真澄は泣くのをこらえて、強引に渡された、自分の手のひらに収まるほどの大きさのそれを見た。

しかしよくよく眺めてみて真澄は驚いた。
確かこの世界にきた翌日に目にしただろうか、それは今は亡きシルヴィオの母の形見だという紅の入れ物だった。
綺麗な金細工がいつしか見た時のまま輝かしい。言わずもがな、ずっと大切に保管されてきたという証がそこにはあった。

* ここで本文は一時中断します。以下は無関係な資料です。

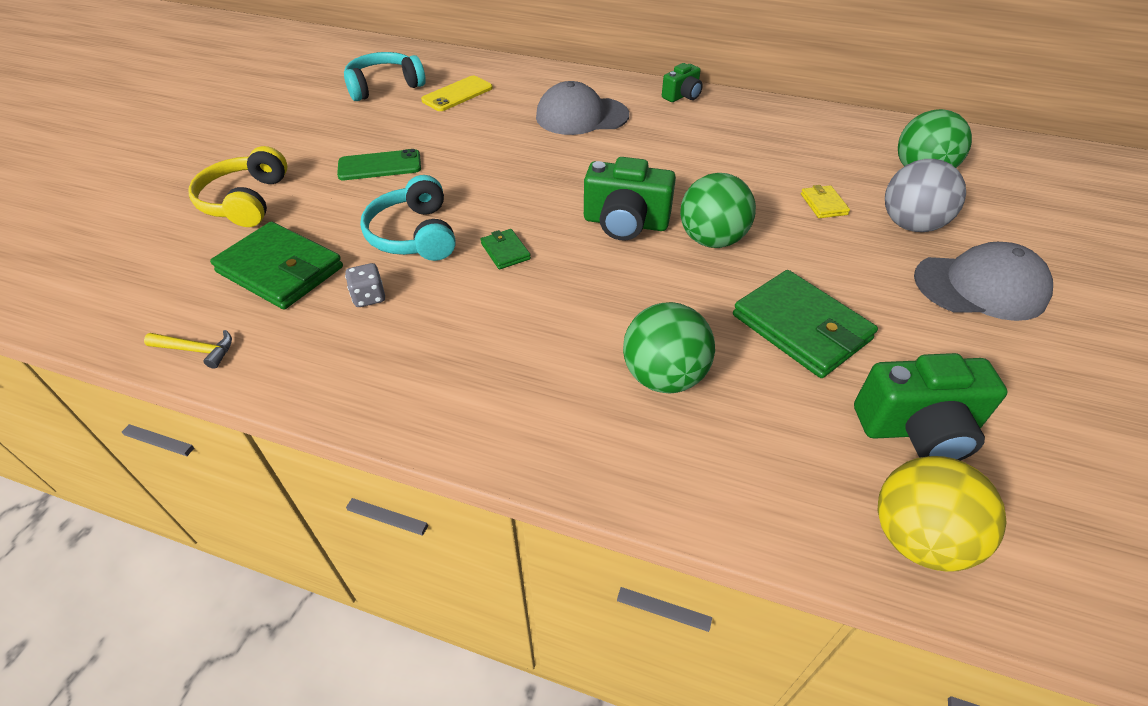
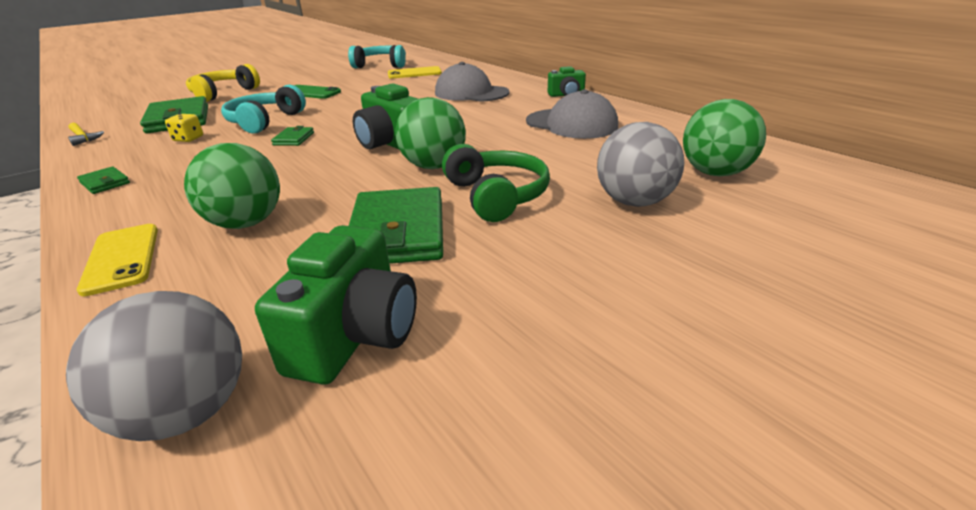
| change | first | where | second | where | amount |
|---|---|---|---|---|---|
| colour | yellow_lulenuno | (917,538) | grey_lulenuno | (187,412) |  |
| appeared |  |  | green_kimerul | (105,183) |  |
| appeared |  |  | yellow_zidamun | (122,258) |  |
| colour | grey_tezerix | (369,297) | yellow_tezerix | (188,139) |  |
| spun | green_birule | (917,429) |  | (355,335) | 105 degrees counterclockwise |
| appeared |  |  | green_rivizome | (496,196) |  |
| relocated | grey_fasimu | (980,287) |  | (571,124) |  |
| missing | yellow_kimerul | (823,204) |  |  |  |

「ちょっと、待って!これってシルヴィオのお母さんの形見……」
「お前に持っていて欲しいんだ。だから渡した」
「でも……!」

すぐさま返そうとする真澄を、シルヴィオは素っ気ない態度で制す。
そしてシルヴィオは素早く身を翻すと、廊下へ通じる扉の方へ颯爽と歩いて行った。

もしやシルヴィオはこれを渡すために人払いをしたのだろうか。
しかし自分にこれを受け取る資格はない。こんな大事なものを持つ謂れなど、自分にはまったくないのだ。
それに彼に言うべき言葉は、自分でも歯痒さを覚えるほどまだ見つからなかった。どうすればいい?なんと言えば自分の満足のいく結果になる?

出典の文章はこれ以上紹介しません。